Brain Inspired Adaptive Memory Dual-Net for Few-Shot Image Classification
Journal:
arXiv
Published Date:
Mar 10, 2025
Abstract
Few-shot image classification has become a popular research topic for its
wide application in real-world scenarios, however the problem of supervision
collapse induced by single image-level annotation remains a major challenge.

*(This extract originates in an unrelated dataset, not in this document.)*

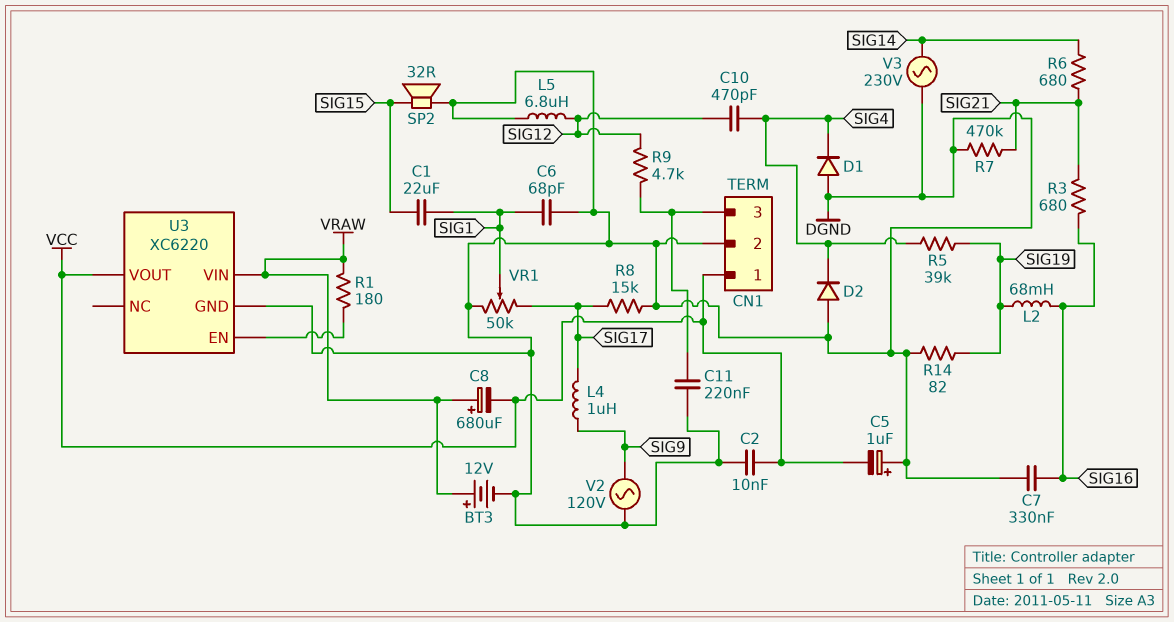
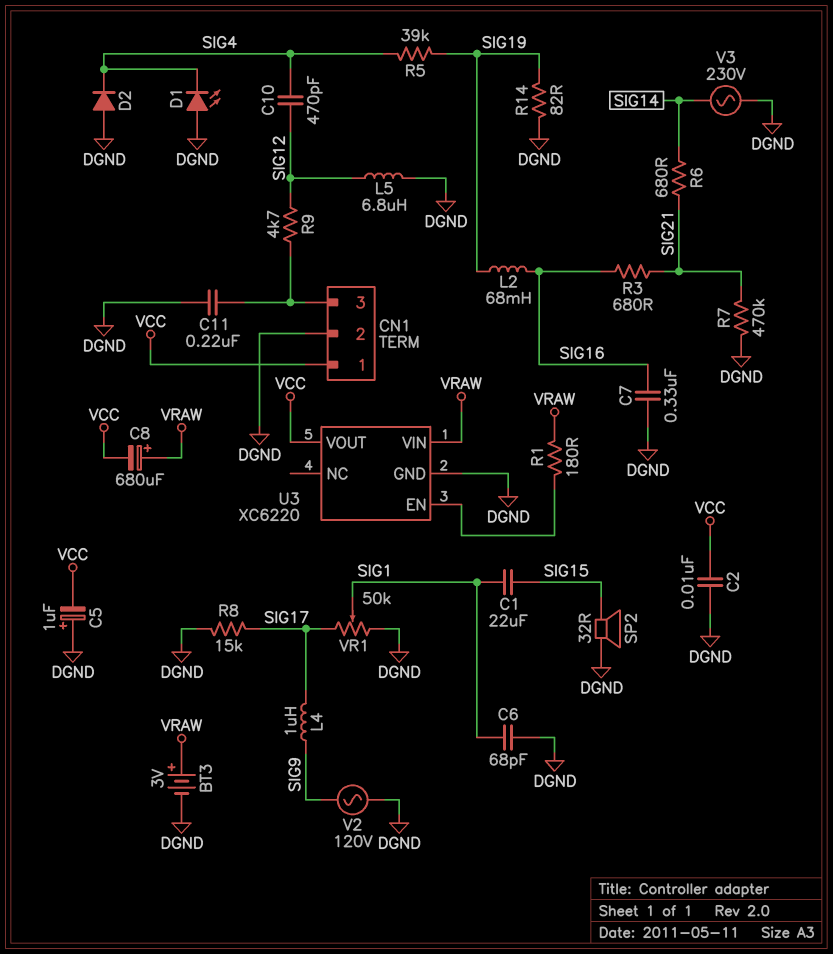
BT3: 12V (plus VRAW, minus DGND) -> 3V (plus VRAW, minus DGND)
D1: diode (A DGND, K SIG4) -> LED (A DGND, K SIG4)

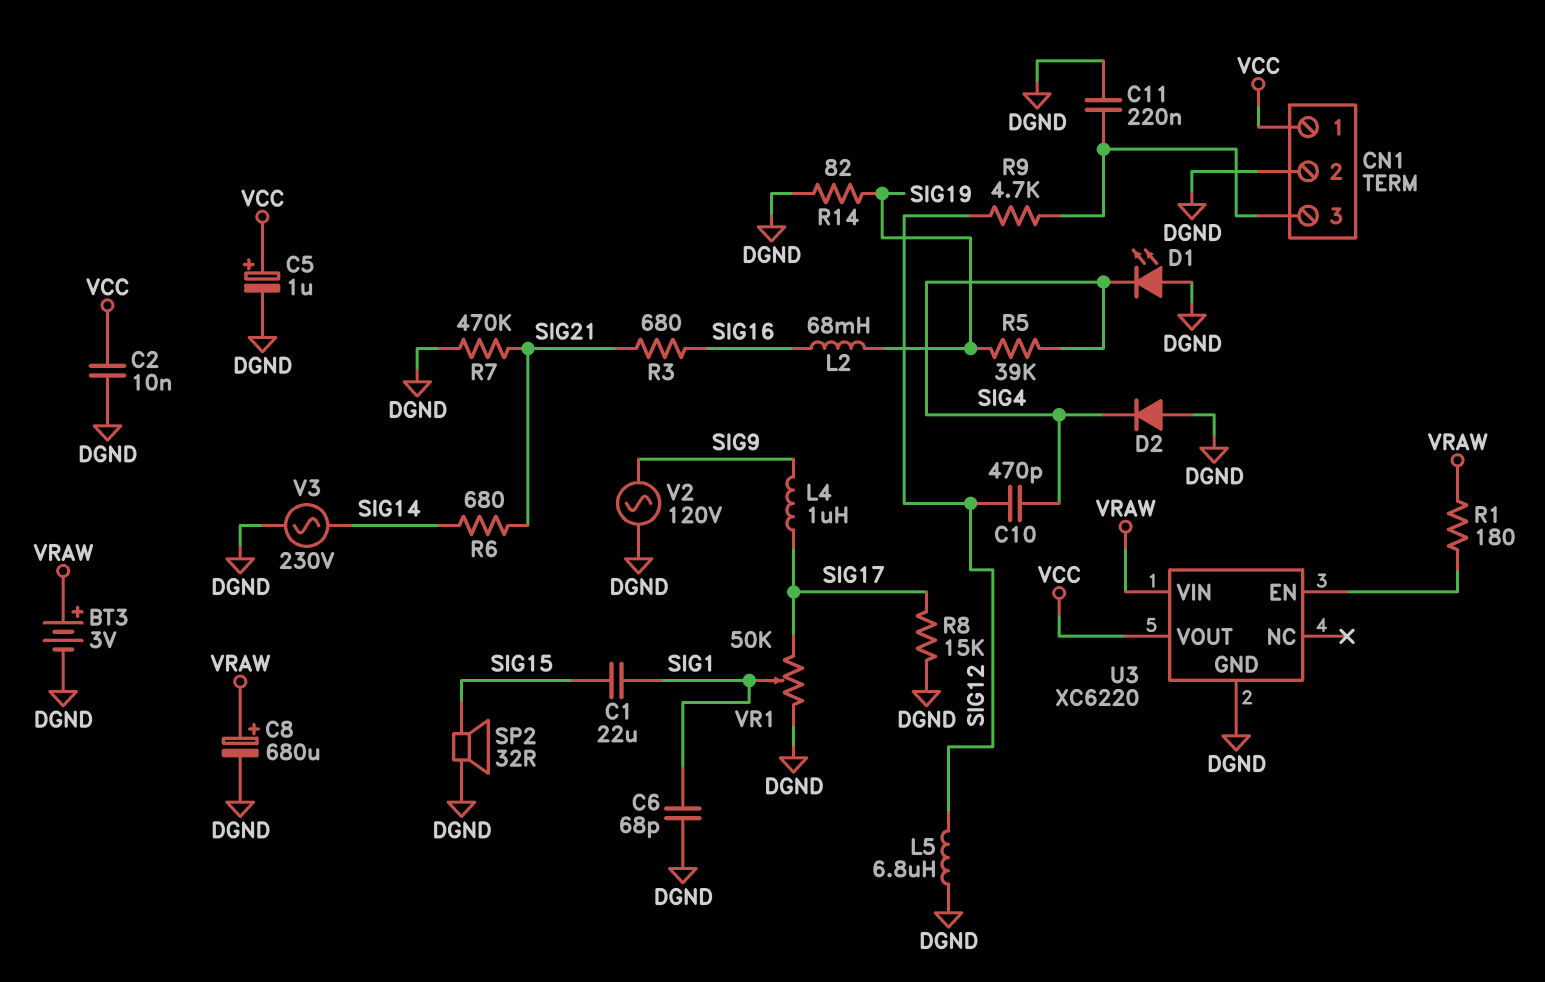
C5: 1uF (plus DGND, minus VCC) -> 1uF (plus VCC, minus DGND)
C7: 330nF (DGND, SIG16) -> none
C8: 680uF (plus VRAW, minus VCC) -> 680uF (plus VRAW, minus DGND)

Existing methods aim to tackle this problem by locating and aligning relevant
local features. However, the high intra-class variability in real-world images
poses significant challenges in locating semantically relevant local regions
under few-shot settings. Drawing inspiration from the human's complementary
learning system, which excels at rapidly capturing and integrating semantic
features from limited examples, we propose the generalization-optimized Systems
Consolidation Adaptive Memory Dual-Network, SCAM-Net. This approach simulates
the systems consolidation of complementary learning system with an adaptive
memory module, which successfully addresses the difficulty of identifying
meaningful features in few-shot scenarios. Specifically, we construct a
Hippocampus-Neocortex dual-network that consolidates structured representation
of each category, the structured representation is then stored and adaptively
regulated following the generalization optimization principle in a long-term
memory inside Neocortex. Extensive experiments on benchmark datasets show that
the proposed model has achieved state-of-the-art performance.